#### SOURCE DATA ####

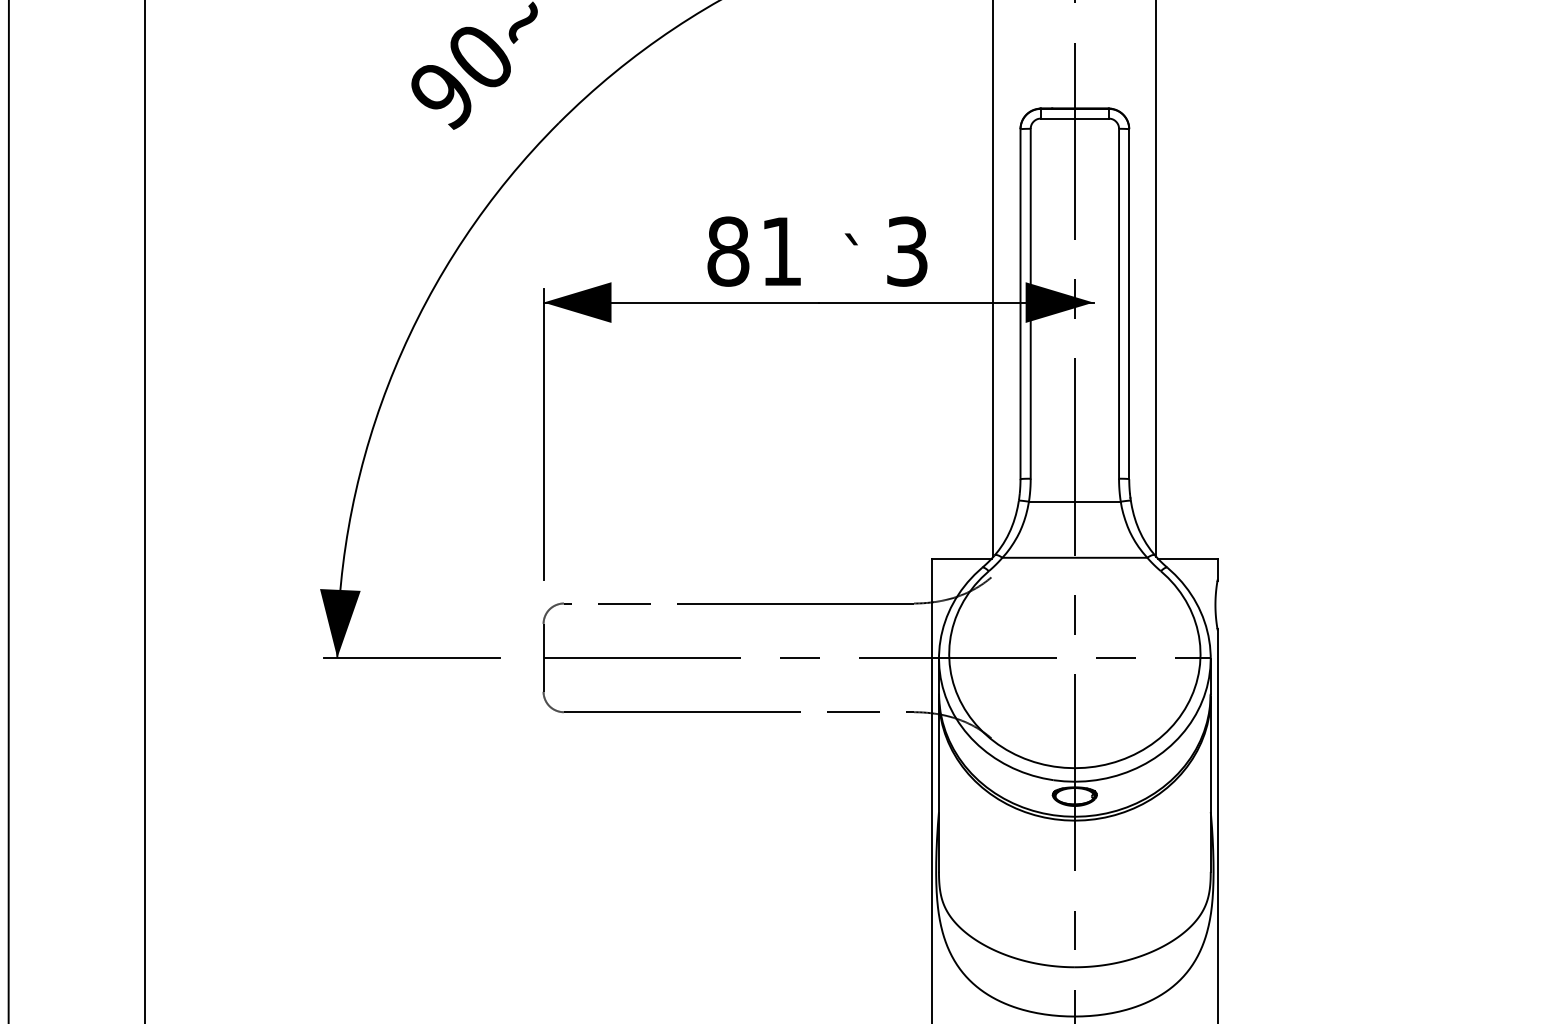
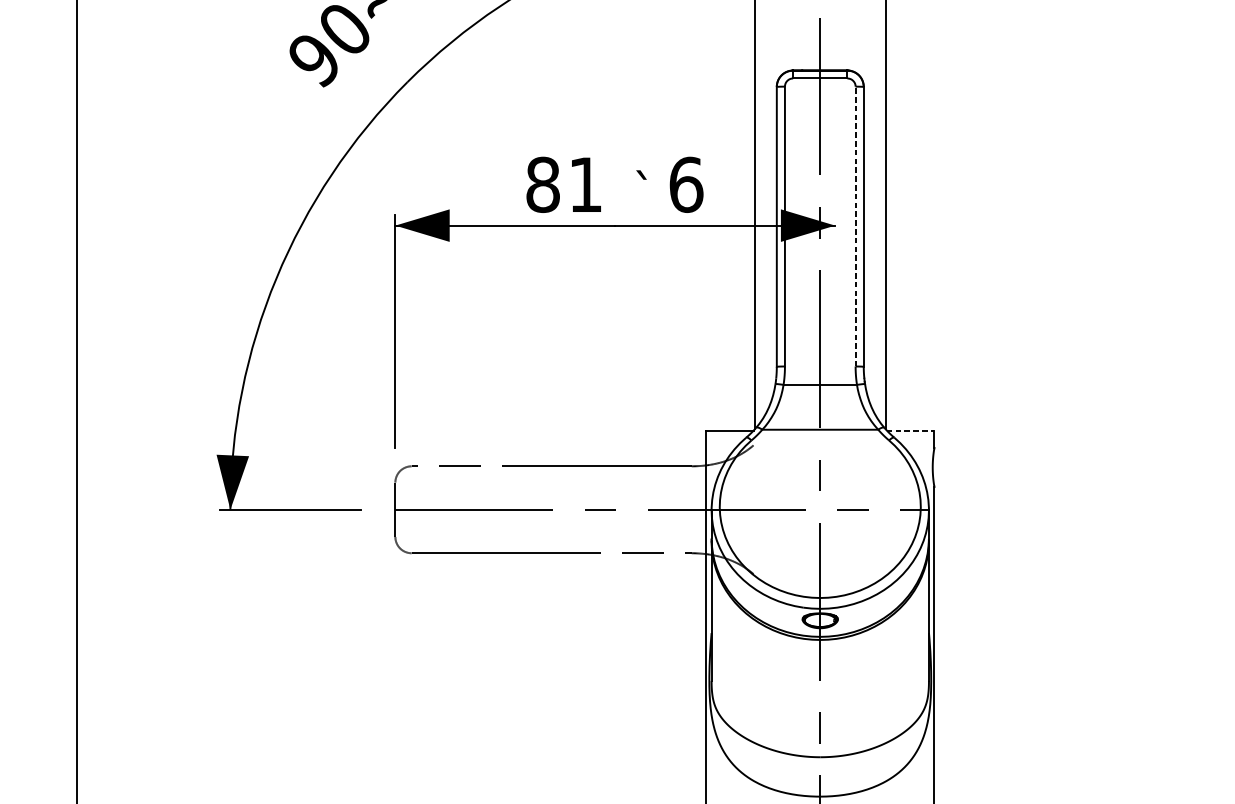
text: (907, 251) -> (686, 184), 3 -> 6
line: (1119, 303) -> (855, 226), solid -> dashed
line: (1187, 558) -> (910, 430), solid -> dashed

####
#### SOURCE DATA ####

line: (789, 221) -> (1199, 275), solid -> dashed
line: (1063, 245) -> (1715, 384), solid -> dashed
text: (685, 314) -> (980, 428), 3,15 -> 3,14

####
#### SOURCE DATA ####

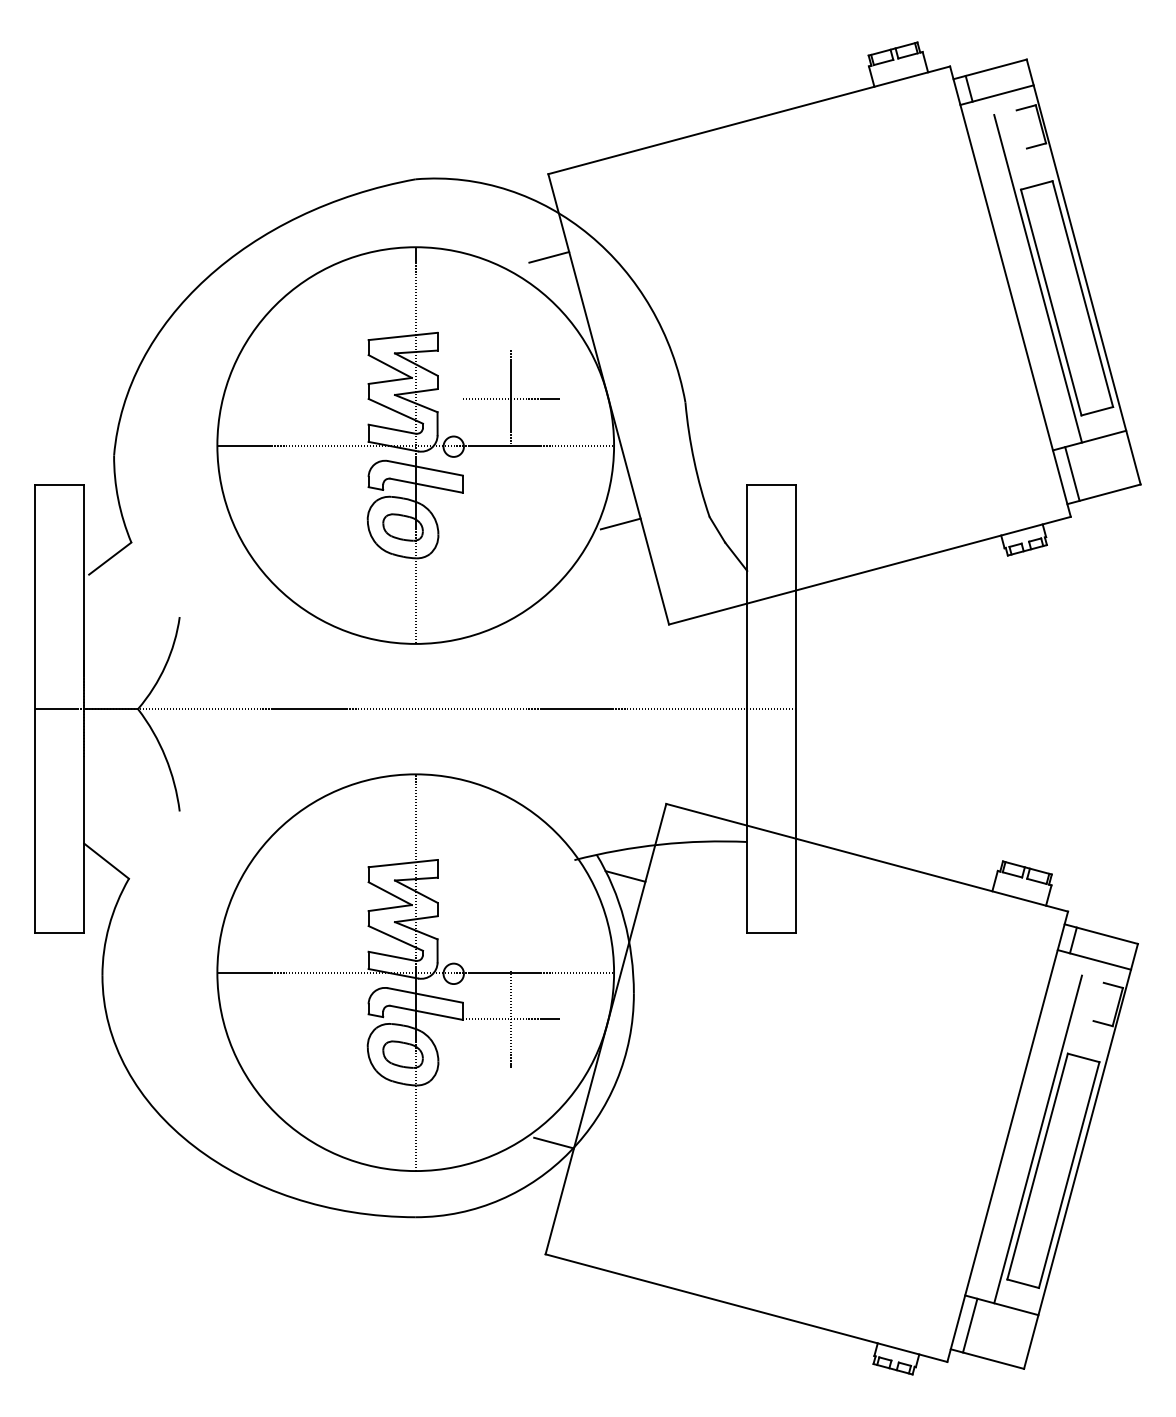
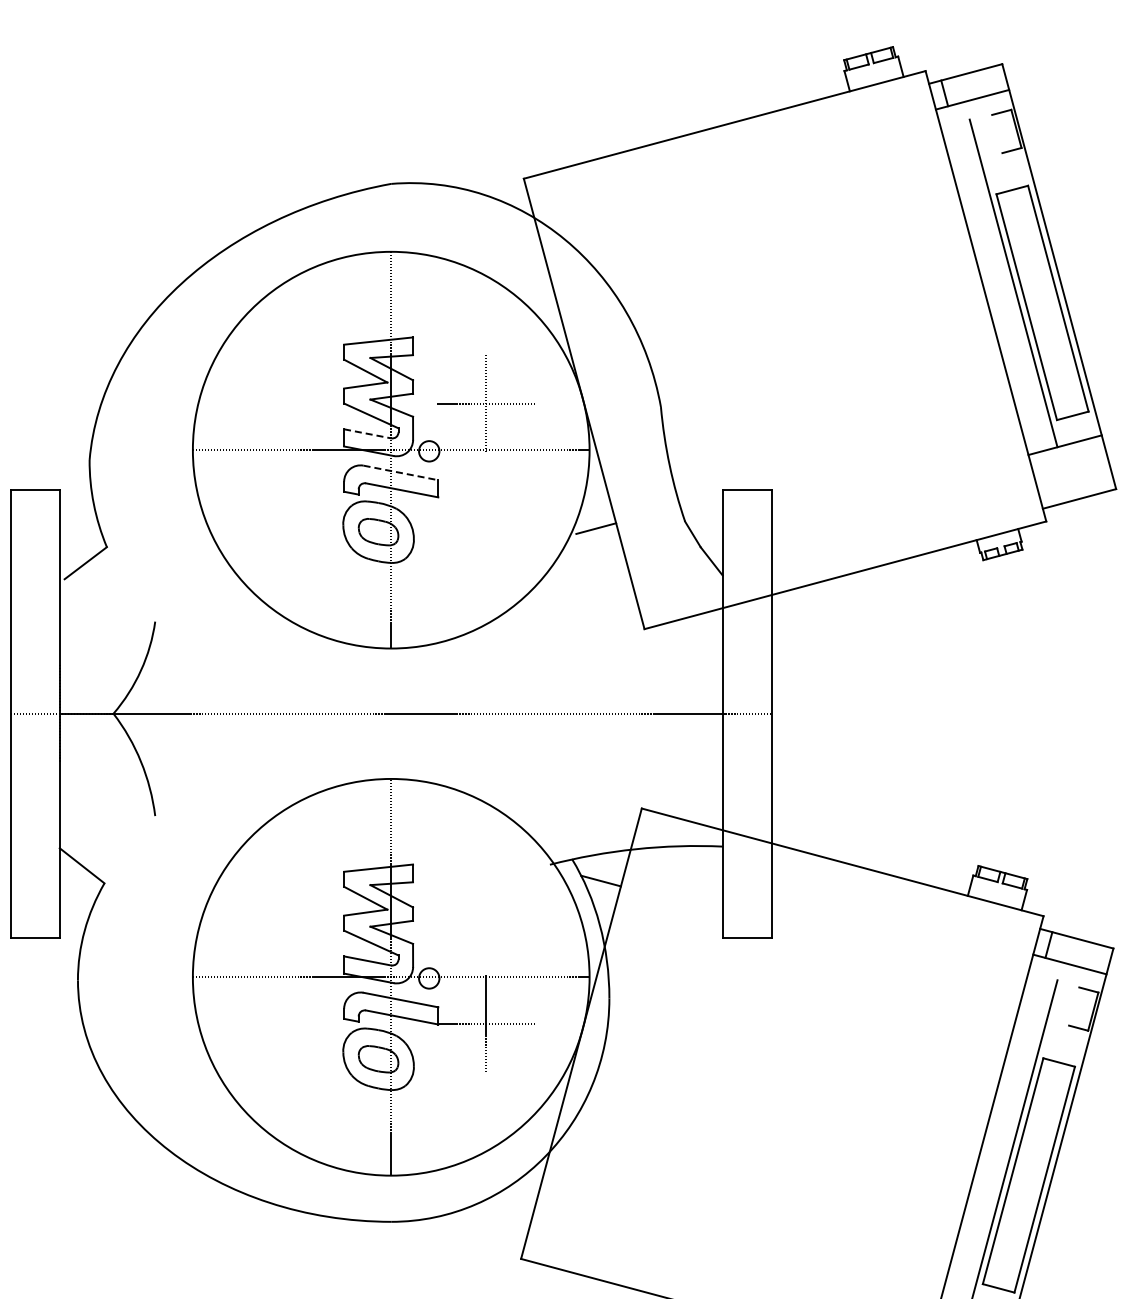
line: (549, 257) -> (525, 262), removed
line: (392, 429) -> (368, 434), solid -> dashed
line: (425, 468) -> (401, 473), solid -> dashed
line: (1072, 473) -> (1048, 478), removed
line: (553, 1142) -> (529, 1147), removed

####

WORK INSTRUCTION: Every line above that holds the word "text" is to be found and copied.

WRITTEN ANSWER:
text: (907, 251) -> (686, 184), 3 -> 6
text: (685, 314) -> (980, 428), 3,15 -> 3,14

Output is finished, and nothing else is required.